I have 40 acres around my house to keep my horses in a pasture/shelter setting, also have a couple of big pens with shelters. I always winter a couple of foals at home to have something to do during the winter when it is in general too cold to ride. I usually buy them in fall and sell them in spring, which barely covers the feed bill, but I love to play with them 
Now, somebody asked me if I would winter her foal at my place for a monthly boarding fee. This fee would only cover the feed bill (again) but would be a bit more cash then I usually get when I buy and sell my own foal, so this is kind of interesting to me (get paid for playing with somebody elses foal  ). However - since I am not a boarding business I do, of course, not carry any liability insurance. The foal is insured by the owner, as far as I understand, but what would happen if the foal gets injured and somebody decides it's my fault? Am I liable or is there a way to get around this (like a waiver)? The foal is a pretty expensive one (wild guess: around $10,000).


----------



## HollyBubbles (Jun 22, 2009)

I guess your best bet would be to talk to an insurance broker, yours and the one the foal is insured under if you can.. And definately have a tight written contract.

I'm no help lol I'm only 17, but I'd love to hear other peoples answers, because everything is different in different countries and with different people.

-Like when we trialled my mums mare for 2 months, we had a contract that had specifics, eg (to put it in general) if DJ got hurt at our place we were liable to foot the bill, unless it was a previous injury recurring on her own accord, or because of a previously known medical condition etc.


----------



## caljane (Feb 7, 2009)

Thanks for the reply - was worth a try  I don't plan to have an insurance agent out for a foal that winters on my place ... just wondering about experience. Even though I am afraid I know the outcome - Americans are so sue-happy, I probably would be the loser if something happens with the foal, even if the owner has it insured. A waiver of some sort may help, but there would still be a risk.
I find it a bit scary that you even had a contract when you had your moms mare .... I would have though family ties mean something? :shock:


----------



## HollyBubbles (Jun 22, 2009)

caljane said:


> I find it a bit scary that you even had a contract when you had your moms mare .... I would have though family ties mean something? :shock:


No no, DJ is my mums mare _now_, but at the time we were trialling her off the owner


----------



## rcshawk (Aug 3, 2010)

A couple of things. Since you are boarding most companies would cancel you if they knew of the exposure. 

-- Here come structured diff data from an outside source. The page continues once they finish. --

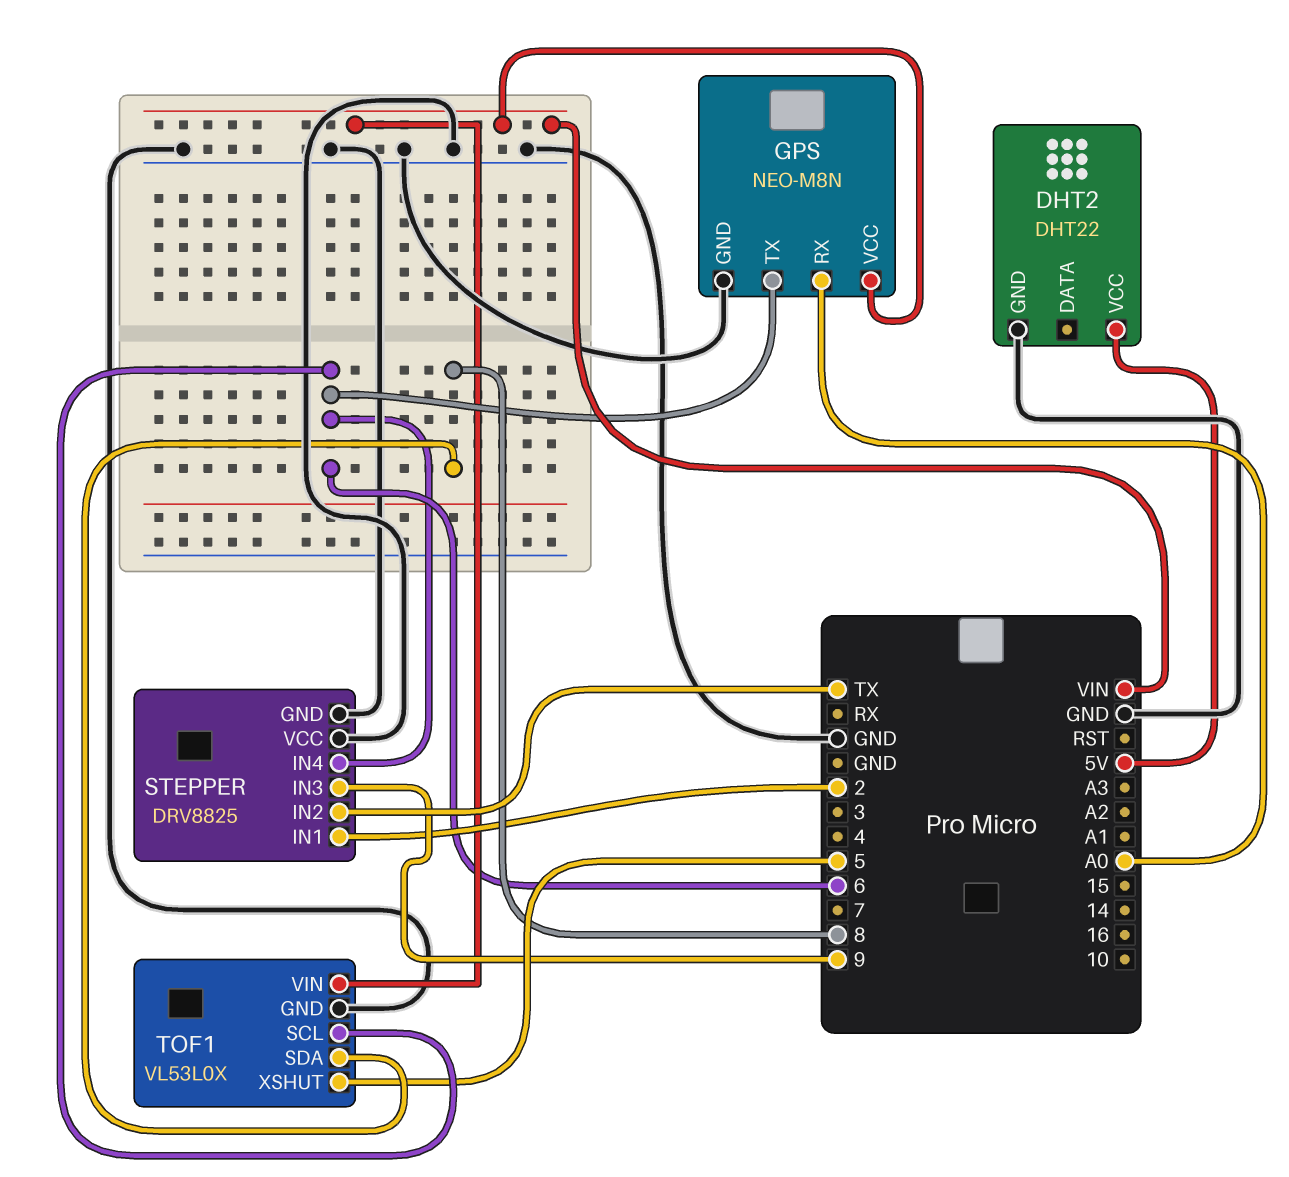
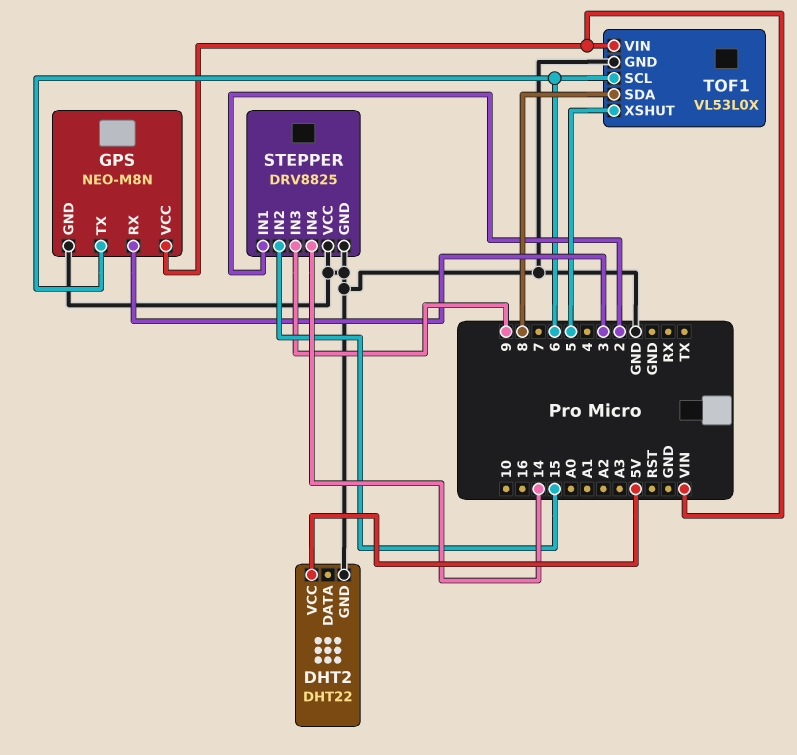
GPS pin RX: A0 -> 3
STEPPER pin IN2: TX -> 15
STEPPER pin IN4: 6 -> 14

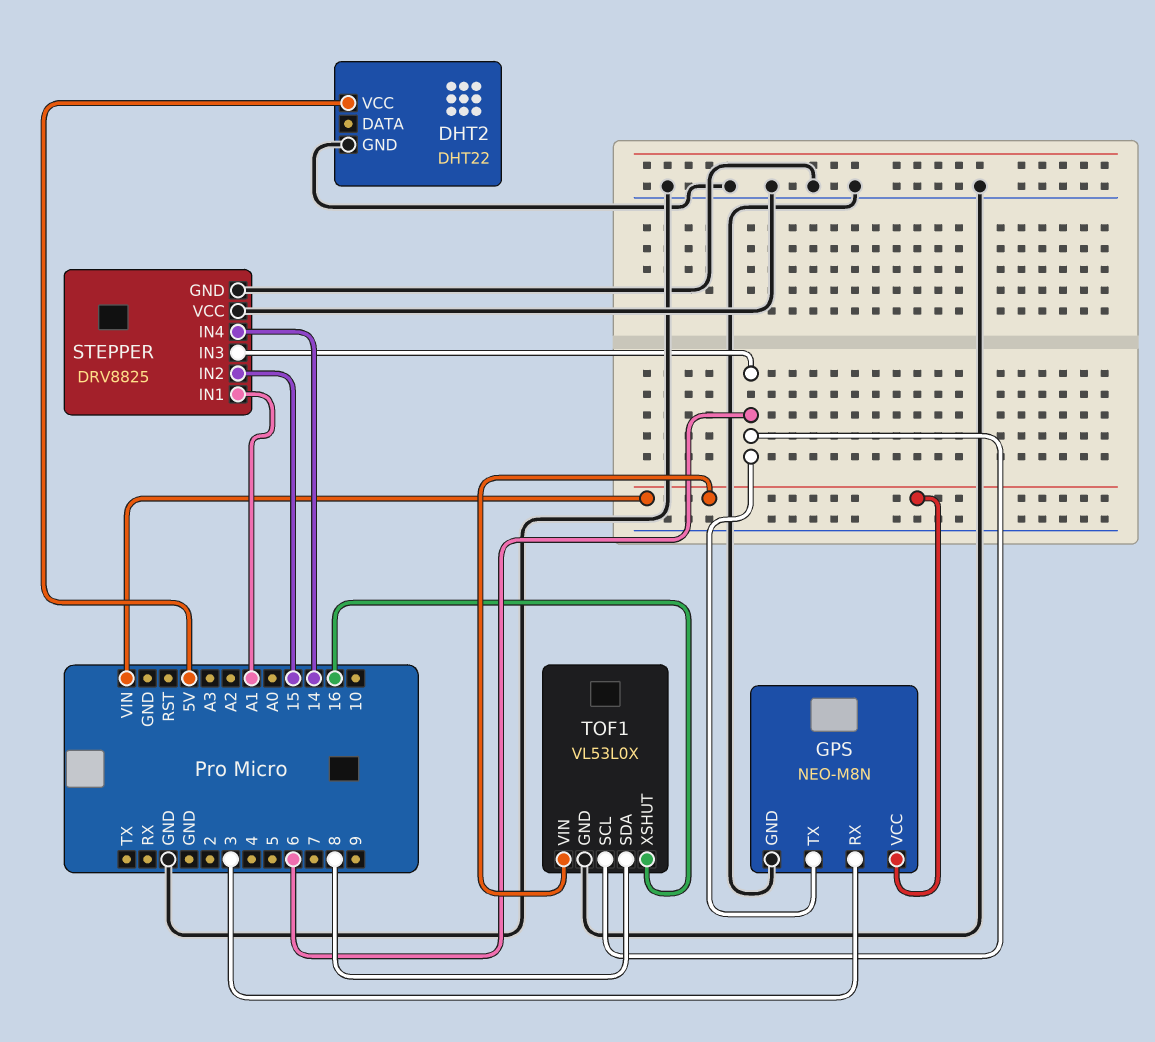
STEPPER pin IN1: 2 -> A1
STEPPER pin IN3: 9 -> 6
TOF1 pin XSHUT: 5 -> 16

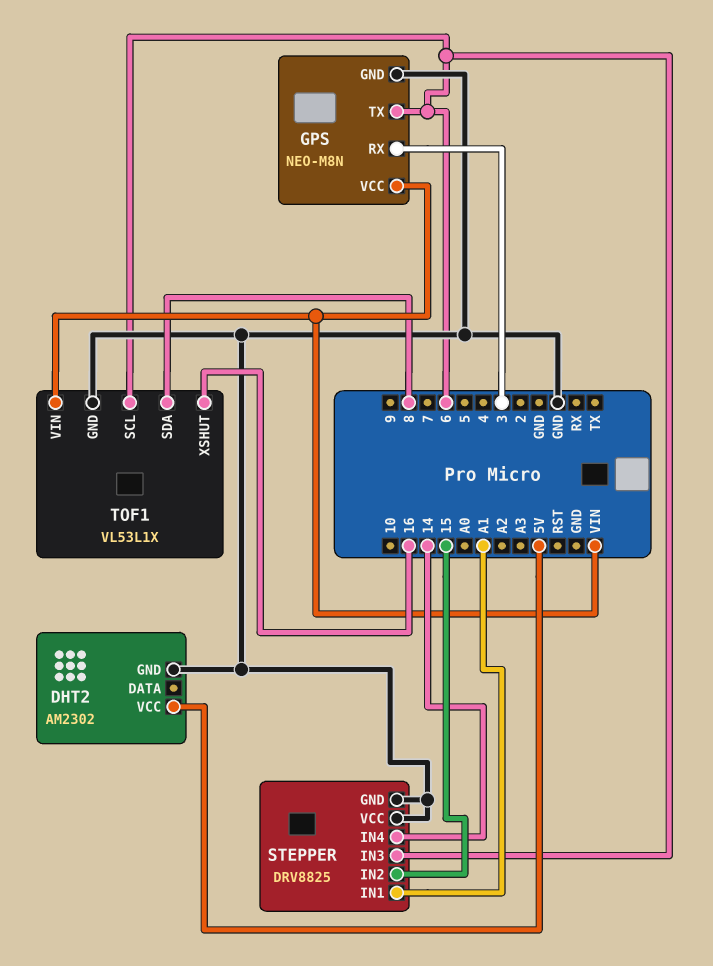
DHT2: DHT22 -> AM2302
TOF1: VL53L0X -> VL53L1X

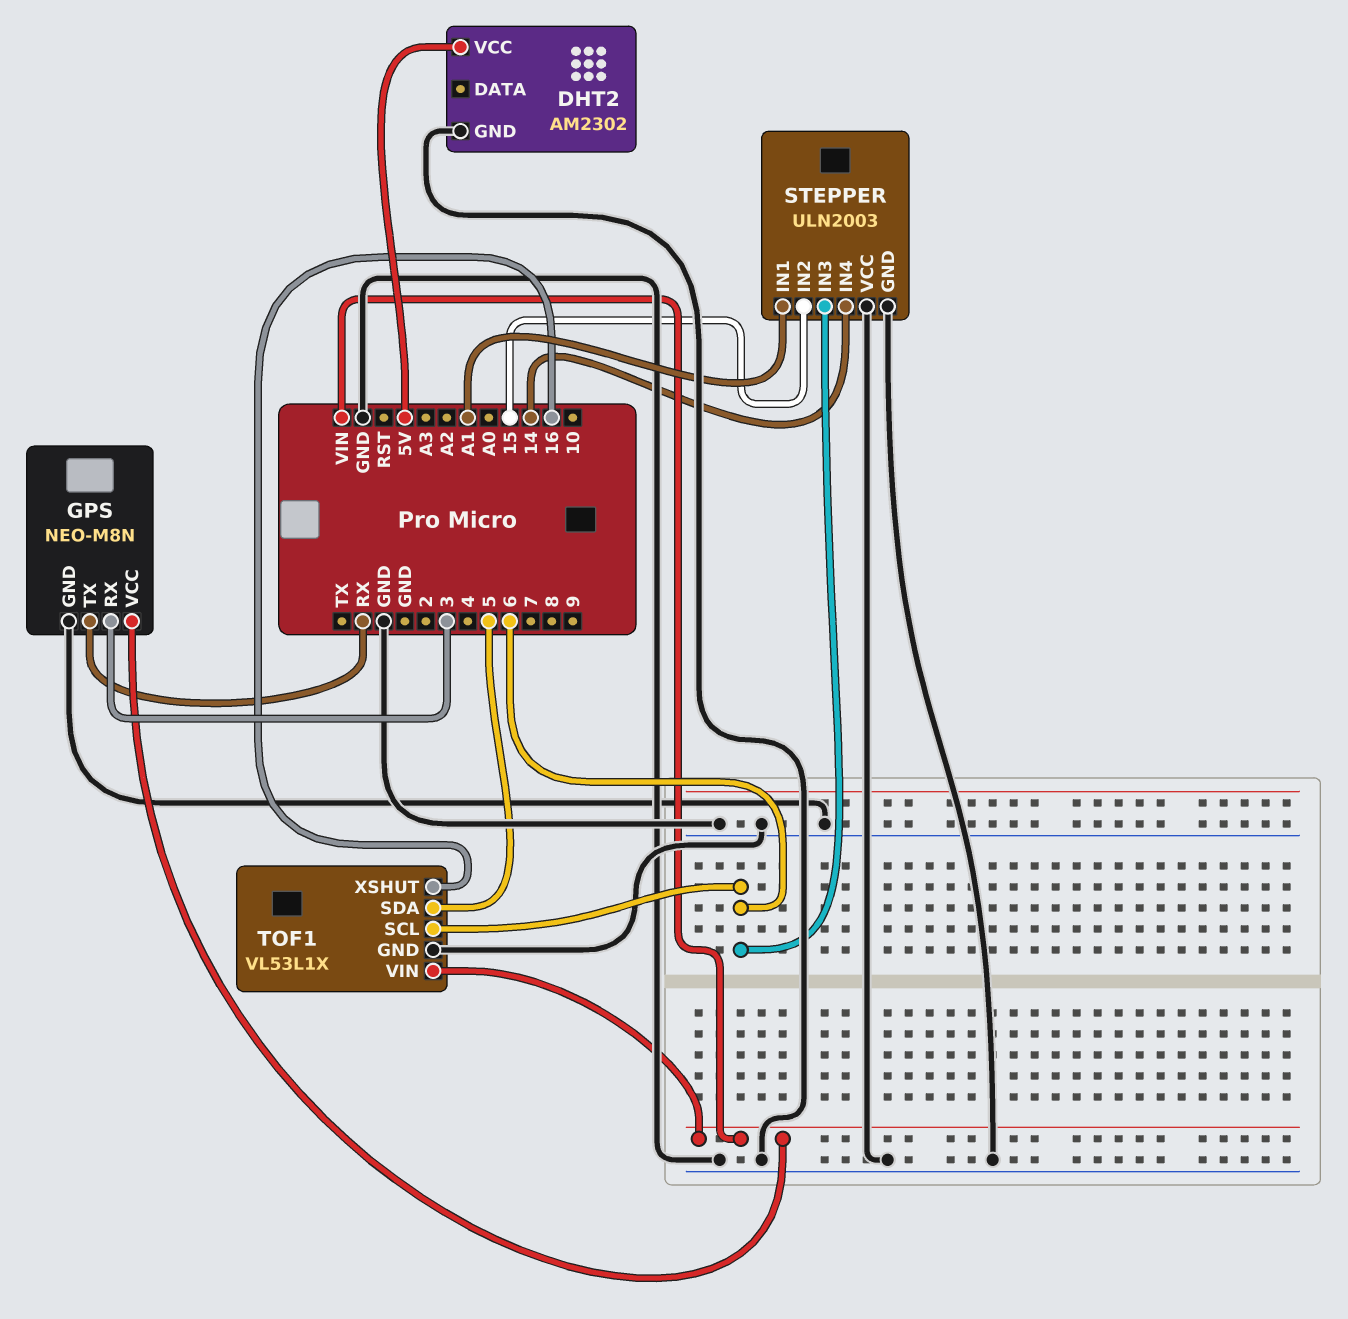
GPS pin TX: 6 -> RX
STEPPER: DRV8825 -> ULN2003
TOF1 pin SDA: 8 -> 5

You have two exposures that you should address. The first is liability and dependant on the company they can add that exposure. Again most companies run from any type of equine risk so tread carefully.

The second is what we call 'care, custody, and control.' This would cover the horse should it be harmed by your negligence. You first line of defense should always be a well written contract, but that isn't fool proof. The fact that they have insurance (mortality and medical) I presume makes it a bit more interesting. I have always thought that insurance company would pay the insured, but then come after you in a subrogation process if you were negligent. I do not know that this would happen, but my gut tells me it would. Good luck!


----------